The background_frequency is calculated as the order count of the candidate product (from step 3) divided by the total number of orders (from step 3).

  • For the considered example, background frequency = 100/10000=0.01

Step 8: Determining the Threshold Value

The significance of a candidate product as an FBT recommendation is determined by calculating the significance_score.

This score is calculated by subtracting the background_frequency from the foreground_frequency and multiplying it by the ratio of foreground_frequency to background_frequency.

If the significance_score exceeds a predefined min_threshold which is 0.2, the candidate product is considered an FBT product. To alter the value, refer to this article.

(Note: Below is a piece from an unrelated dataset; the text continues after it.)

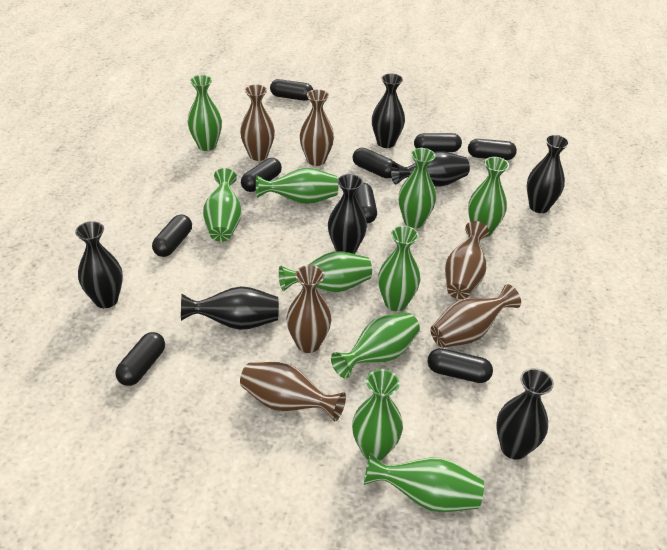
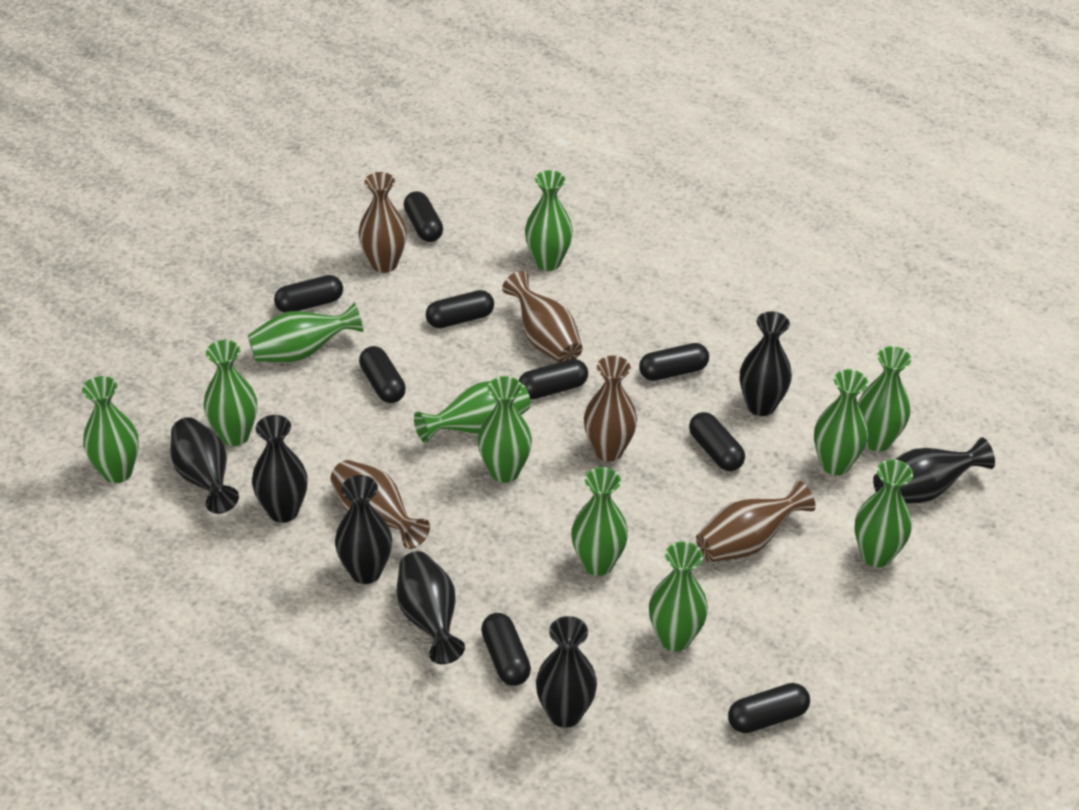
brown vase: 6 -> 5
green vase: 10 -> 11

  • significance_score = (foreground_frequency – background_frequency) * (foreground_frequency / background_frequency)
  • For the considered example, significance_score = (0.1 – 0.01)*(.1/0.01) = 0.9.
  • significance_score (0.9) > min_threshold (0.2)
  • Hence, headphone is considered a frequently bought together product.

Available Variables

  1. default_support_percentage – Minimum percentage of orders containing the reference product that must also include a candidate product.
  2. default_support_number – Minimum number of orders containing the reference product that must include a candidate product.
  3. reference_order_count – the count of orders with the reference product
  4. support_number – Maximum value between the reference_order_count multiplied by the default_support_percentage and the default_support_number.
  5. foreground_frequencyforeground_order_count divided by the reference_order_count
  6. background_support_number – Minimum number of orders required for a candidate product to be considered significant.
  7. significance_score – Subtracting the background_frequency from the foreground_frequency and multiplying it by the ratio of foreground_frequency to background_frequency.